Increased investment in education and protection helps safeguard the future of a generation of child
Millions more children at risk as the crisis deepens
Over the last year, an additional 770,000 children affected by the Syria crisis benefitted from some form of education and almost 660,000 children received psychological support.
“Helping the children of Syria is investing in the future of Syria, as today’s children are tomorrow’s doctors, teachers, lawyers and leaders. Investing in this generation is helping them acquire the skills and knowledge they will need to rebuild their communities when peace returns,” said UNICEF Executive Director Anthony Lake. “We need to heal their hearts and minds.
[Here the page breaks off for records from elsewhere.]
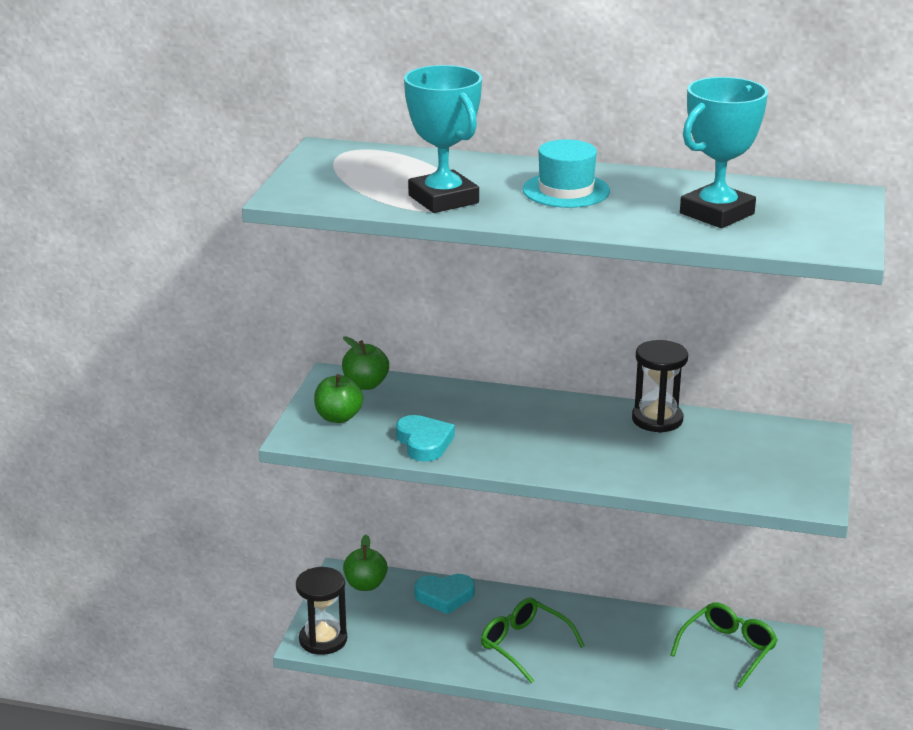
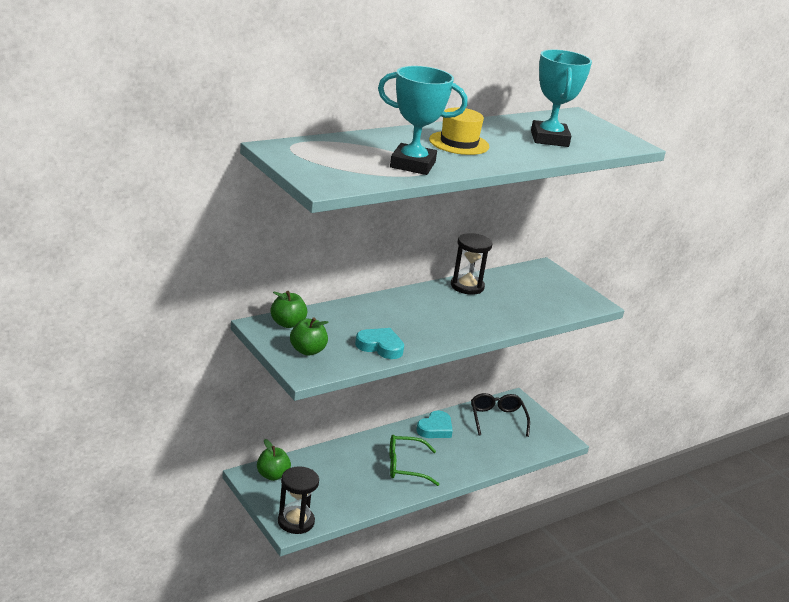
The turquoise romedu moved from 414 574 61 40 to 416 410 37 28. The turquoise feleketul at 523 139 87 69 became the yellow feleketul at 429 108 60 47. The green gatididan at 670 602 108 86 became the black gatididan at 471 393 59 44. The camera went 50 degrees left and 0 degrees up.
And there is so much more to be done.”
The deepening crisis in Syria continues to put an entire generation of children at risk, says a progress report released today by the No Lost Generation initiative at a meeting of key government, NGO and UN partners on the margins of the UN General Assembly.
The meeting at UNICEF headquarters marks one year since a coalition of partners used the occasion of the UN General Assembly to call for concerted action to prevent the loss of an entire generation of Syrian children. Governments, host communities and other partners have since made significant progress in reaching more children with education and protection support and services, despite continued conflict, increased displacement and worsening living conditions for many families.
• Enrolment in formal and non-formal education increased from 169,500 in 2013 to 489,000 in 2014, in neighbouring countries hosting Syrian refugees.
• 128,000 pupils have been helped to attend school clubs in volatile cross-line areas in war-torn Syria.
• In 2014, 72,000 children inside Syria and 587,000 refugee children living in host countries have been provided with essential psychosocial support.
• 200,000 caregivers in Lebanon have been reached with support programmes designed to promote a nurturing environment and prevent child maltreatment.
The report notes that adolescents are particularly vulnerable and underserved, with anger and frustration at their situations making them more susceptible to the lure of armed groups. Creating opportunities to prevent them from being drawn into violence and conflict is critical.
The No Lost Generation initiative appealed for $885 million to fund education and child protection services in Syria and host countries in 2014. To date $301 million (34%) has been received, leaving a gap of $584 million.